ただ、嘘は付けなくなる魔法だけ掛けておくか。罪を擦り付けられては困る。
「じゃあなセーザ。終わったらすぐ戻る。それから遊ぶとしよう」
「ま、待ってくれシル、一人じゃ危険だ。俺も行く、俺は君の協力者なんだろう?」
「バカを言え。相手の狙いは貴様だ。連れて行く訳にはいかぬ」
「え、俺?」
セーザはポカンとしているが、キリエやその他の召使い達もハッと息を呑んで察した様子だった。

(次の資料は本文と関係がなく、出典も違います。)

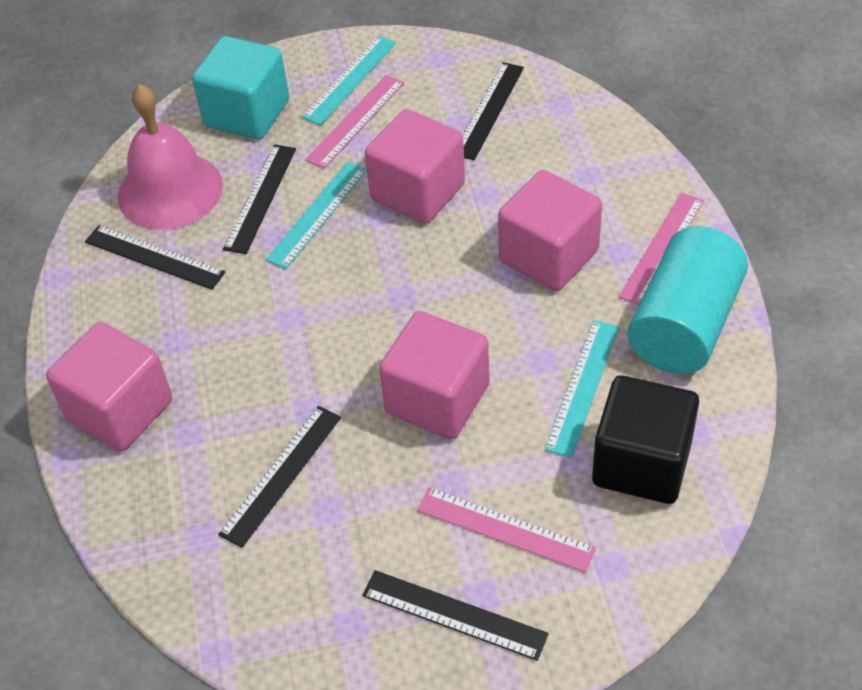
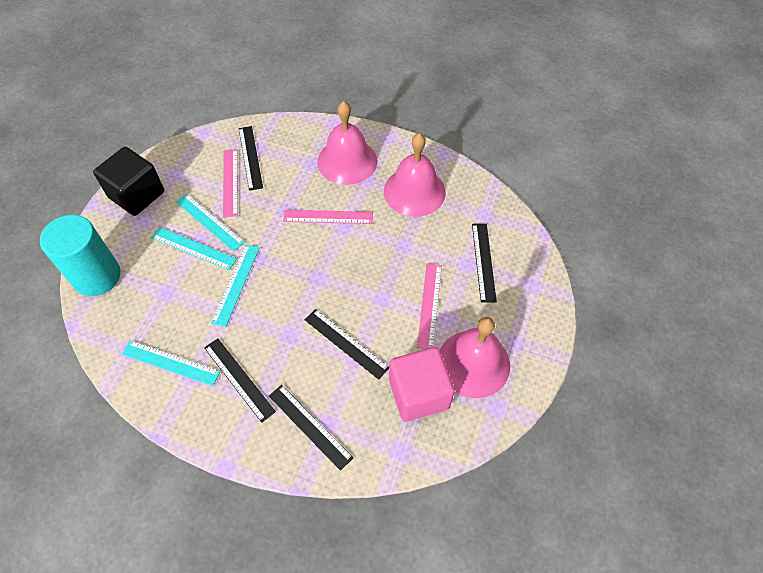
pink bell: 1 -> 3
pink cube: 4 -> 1
turquoise cube: 1 -> 0
turquoise ruler: 3 -> 4

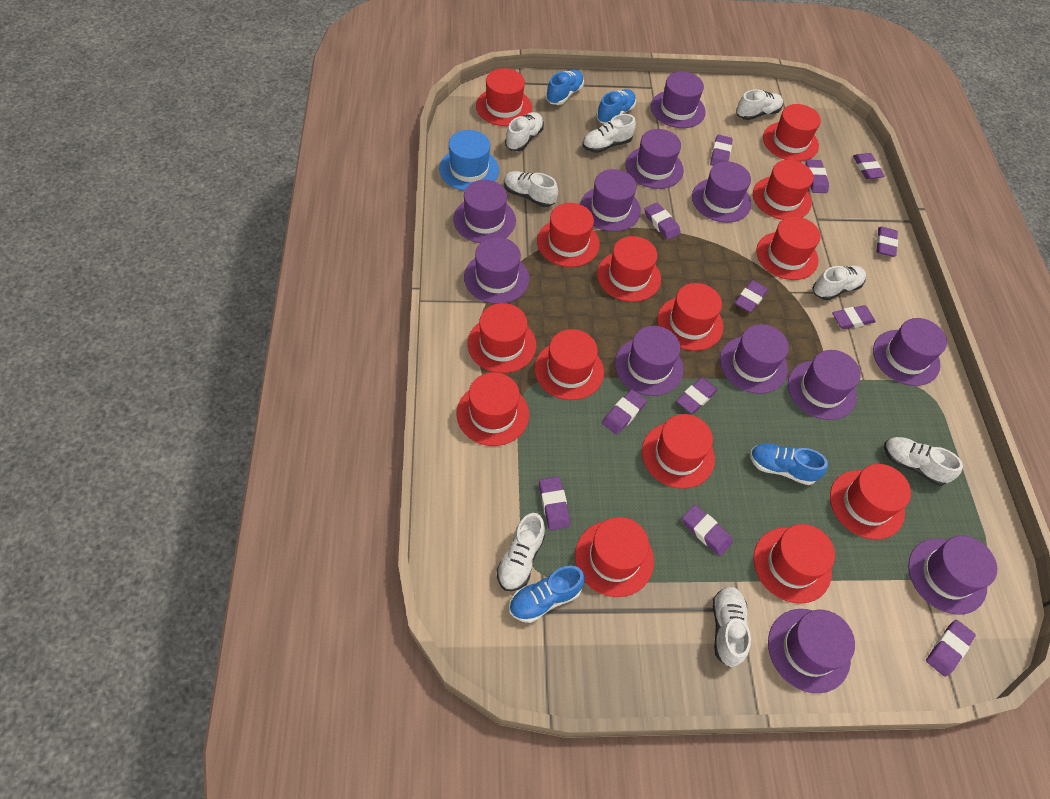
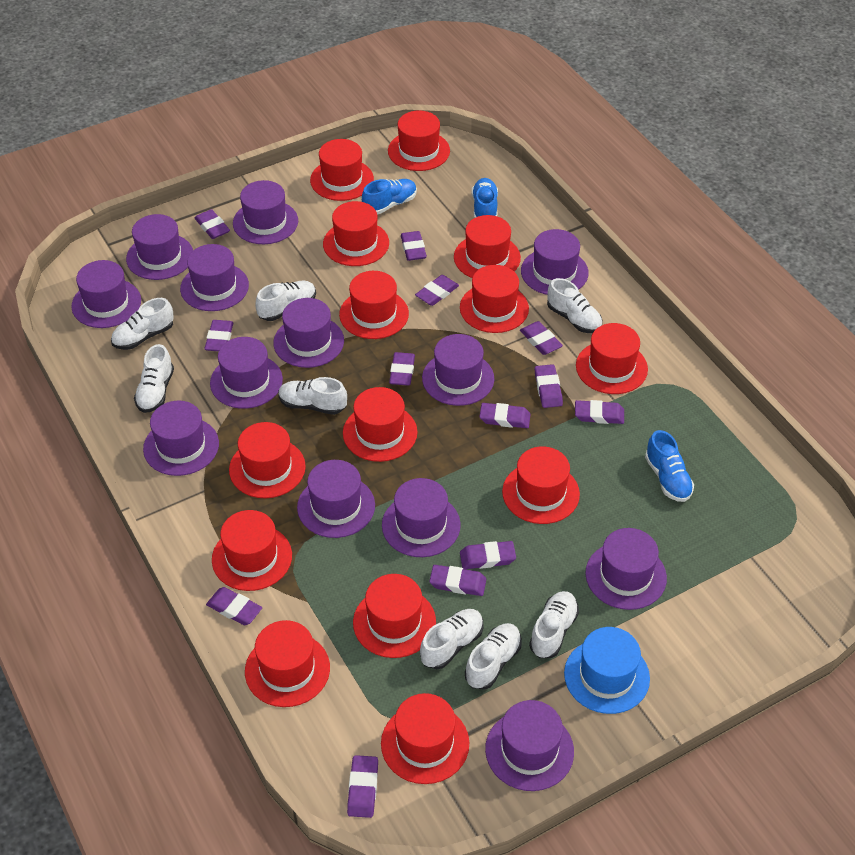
blue shoe: 4 -> 3
purple eraser: 12 -> 13
purple hat: 12 -> 13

「貴様は魔楽者だ。魔楽者はこの国では重宝されるのだろう」
この問にはキリエが答える。
「その通りです。近頃は人攫いをして国外に売買されるケースも相次いでいるようです」
「ああ。だからソルディーノ公爵は、父上に仕事の話を持ち掛けたのだろう。そう言えば、父上は4日ほど前に仕事で国外に行くと家を出たな。ディオーナ子爵と共に公爵家に招かれたのかもしれぬ。俺の兄は齢12で貿易会社の会長だ。父上を毒殺すれば後は妊娠中で抵抗の難しい母上と、子供である俺と兄しか残らぬ。兄を裏から操って会社を乗っ取る気だろう。恐らく今日、父上と子爵に毒を盛るつもりだ。無事だといいが」
「早く衛兵に伝達を……!」
キリエが言えば、1人の執事が動いた。長身で短髪の男性だ。彫りの深い顔に合った、太くキリッとしたまゆが特徴的だった。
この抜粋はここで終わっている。